21 Eylül 2015 Pazartesi

YOKOHAMA

Yokohama, Tokyo’dan sonra Japonya’nın en büyük şehri. Başkente yaklaşık 40 km. uzaklıkta ve arabayla yarım saatte ulaşılabiliyor. Yokohama’nın biz Türkler için en bilinen özelliği ise, Ertuğrul Fırkateyni’nin Japonya açıklarında batmadan önce, bu şehre gelip İmparator tarafından da karşılanmış olması. 2. Abdülhamit döneminde Sultan’ın nişanını ve hediyelerini Japon İmparatoruna sunmak üzere aylar süren yolculuk sonrası Japonya’ya ulaşan Ertuğrul Fırkateyni, bir süre Yokohama limanında kaldıktan sonra, tayfun dönemine gelindiği için biraz daha beklemesi için yapılan uyarıları dinlemeyip geri dönüş yolculuğuna başlamış. Ancak daha açık denize çıkamadan fırtınadan dolayı 16 Eylül 1890’da batmış. Geminin batışını gören Japonya’nın küçük bir balıkçı kasabasının halkı ise kazadan kurtulabilen 69 mürettebata yardım elini uzatmış ve iyileşerek ülkelerine dönmelerinde önemli rol oynamış.

Yokohama Yamashita Park

Yokohama'ya giderken...

Bu kısa bilginin ardından biraz da Yokohama’da neler görülebileceğinden bahsedeyim.

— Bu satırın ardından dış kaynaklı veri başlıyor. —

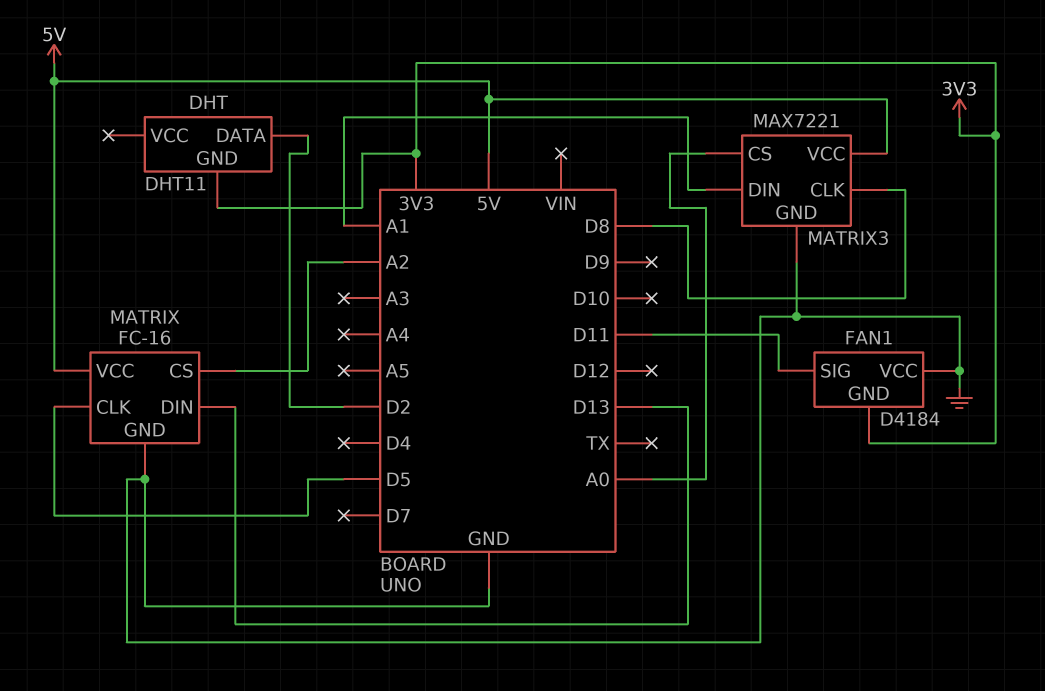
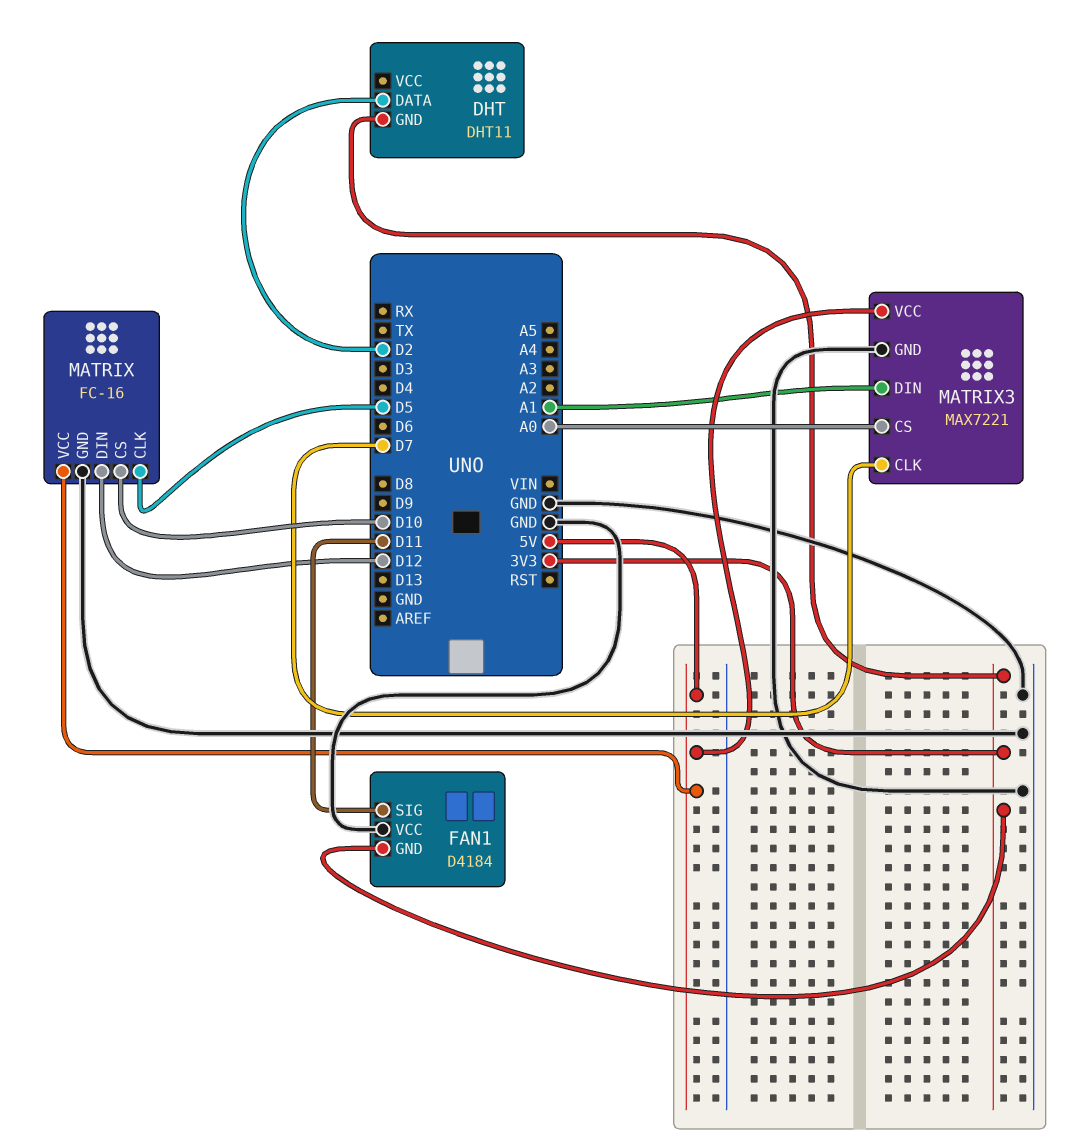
MATRIX pin CS: A2 -> D10
MATRIX pin DIN: D13 -> D12
MATRIX3 pin CLK: D8 -> D7

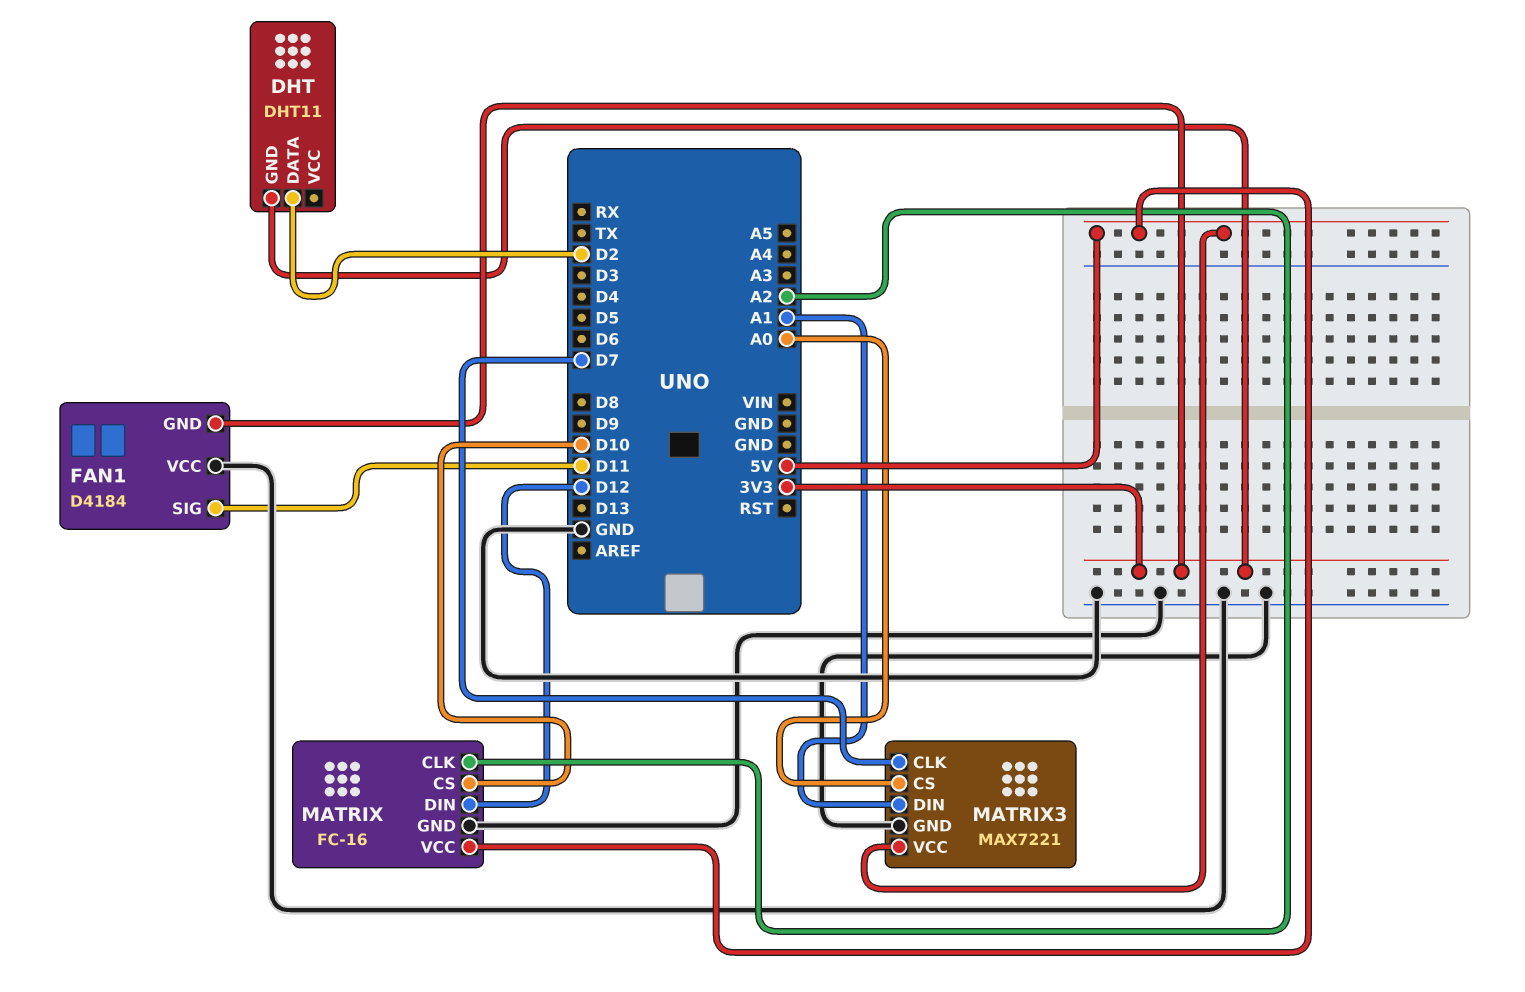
MATRIX pin CLK: D5 -> A2

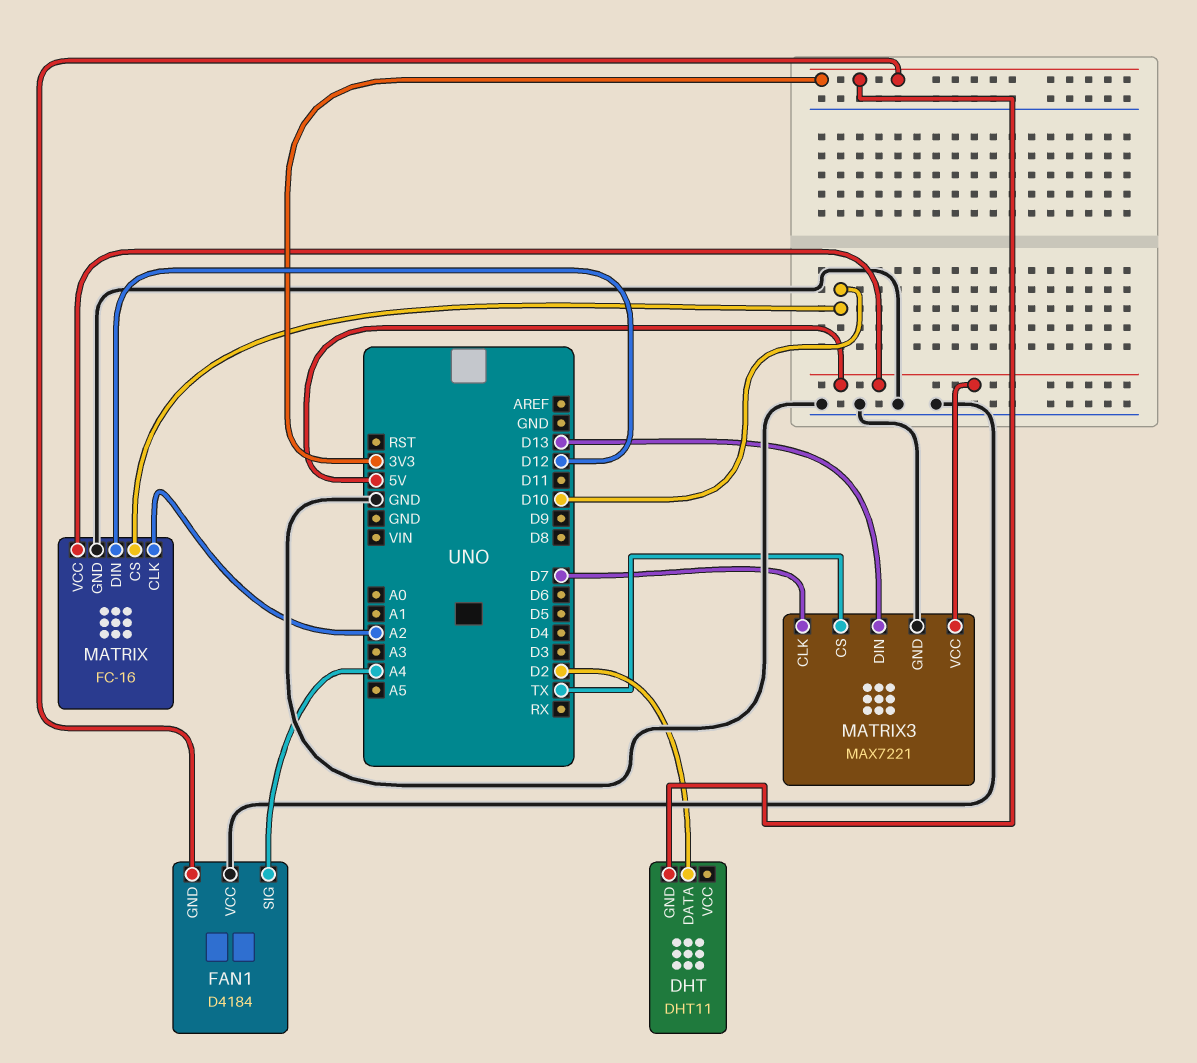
FAN1 pin SIG: D11 -> A4
MATRIX3 pin CS: A0 -> TX
MATRIX3 pin DIN: A1 -> D13

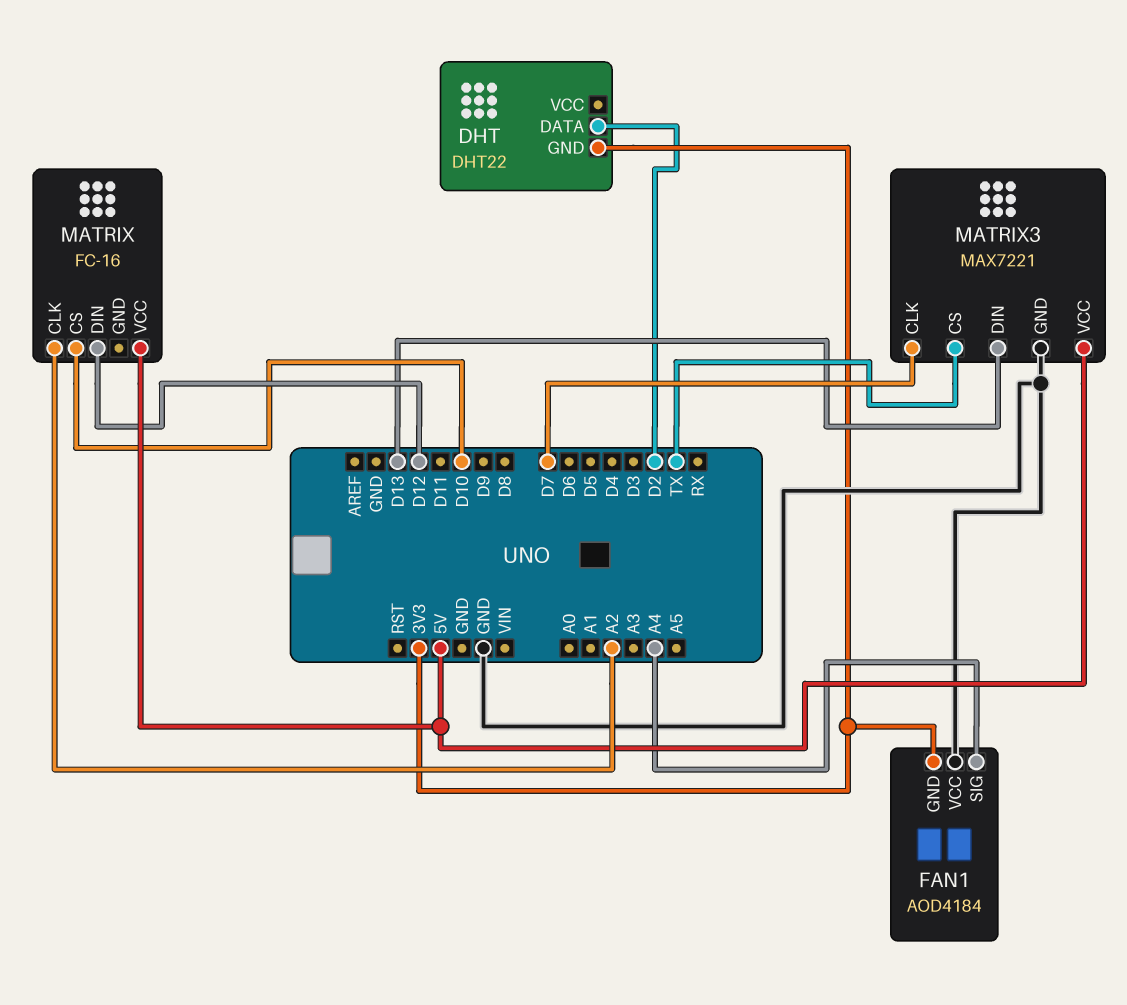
DHT: DHT11 -> DHT22
FAN1: D4184 -> AOD4184
MATRIX pin GND: GND -> none

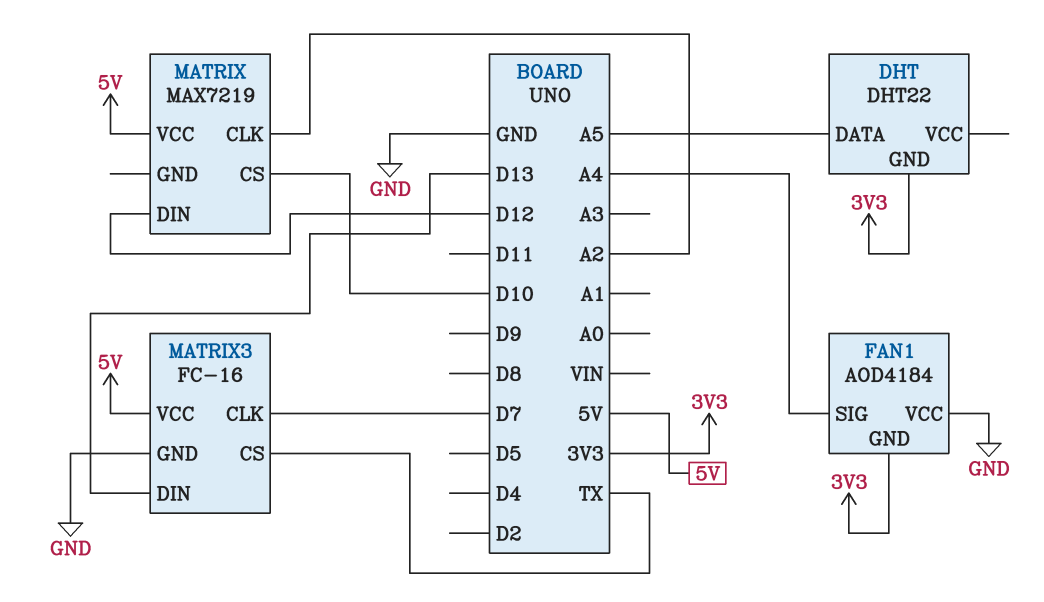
DHT pin DATA: D2 -> A5
MATRIX: FC-16 -> MAX7219
MATRIX3: MAX7221 -> FC-16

Yokohama, Japonya’nın en büyük liman kentlerinden biri. Dolayısıyla büyük “cruise” gemilerinin de uğradığı bir kent. Bu anlamda Osanbashi Pier, Yokohama’da mutlaka görülmesi gereken yerlerden... Liman bölgesinde Yamashita Park ve Red Brick Warehouse adıyla bilinen içinde restoran, kafe ve alışveriş mekanlarının olduğu bina da görülmesi gereken yerler.

Osanbashi Pier

Osanbashi Pier,  bir gemi şeklinde inşa edilmiş ve altında, güzel manzaralı ve hafta içi 17:00’den sonra açılan, tatil günleri ise öğle yemeği de servis eden bir restoran var. Osanbashi Pier’in üzerinden Bayshore Bridge (Köprüsü) manzarasına bakmayı ve fotoğraf çekmeyi de ihmal etmeyin derim.

Bayshore Bridge

Yamashita Park, renkli bahçeleri, çiçekleri, güzel çeşmeleri, heykel ve anıtlarıyla gezerken zevk alacağınız bir yer. Ne yazık ki yağmurlu bir hava da gezmek zorunda kaldığım için her ayrıntısına uzun uzun zaman ayıramadım ama Yokohama depreminin anısına hayatını kaybeden Japonlar için bölgede yaşayan Hint Halkı tarafından armağan edilen anıt, Amerika Birleşik Devletleri tarafından armağan edilen çanlar ve kırmızı pabuçlu kız heykeli bu parkta karşınıza çıkacak detaylar... Yokohama, tam bir sahil şehri ve özellikle yeni bölümünde gökdelenlere ev sahipliği yapıyor.

Yamashita Park

Yamashita Park

Yamashita Park

Red Brick Warehouse ise şimdiki şeklini almadan önce, 1920’li yıllarda, liman gümrük binası olarak hizmet veriyormuş. Şimdilerde ise bahsettiğim gibi, üst katında konser salonu da olan kafeleri, restoranları ve alışveriş alternatifleriyle halk arasında popüler ve turistik bir yer.

Red Brick Warehouse

Red Brick Warehouse

Son olarak Yokohama’daki Chinatown sadece Japonya’nın değil aynı zamanda Asya kıtasının da en büyük Chinatown’u olma özelliği taşıyormuş. Sırf bu özelliği için bile görmeye değer, hem alışveriş dükkanları hem de yeme-içme alternatifleriyle gerçekten çok renkli bir yer.

Chinatown

Chinatown

Chinatown

Chinatown

Biz de Yokohama’daki günümüzü geleneğe uyarak Chinatown’da Dalian adlı restoranda çin yemeği yiyerek kapatıyor ve Tokyo’ya dönmek üzere yola çıkıyoruz.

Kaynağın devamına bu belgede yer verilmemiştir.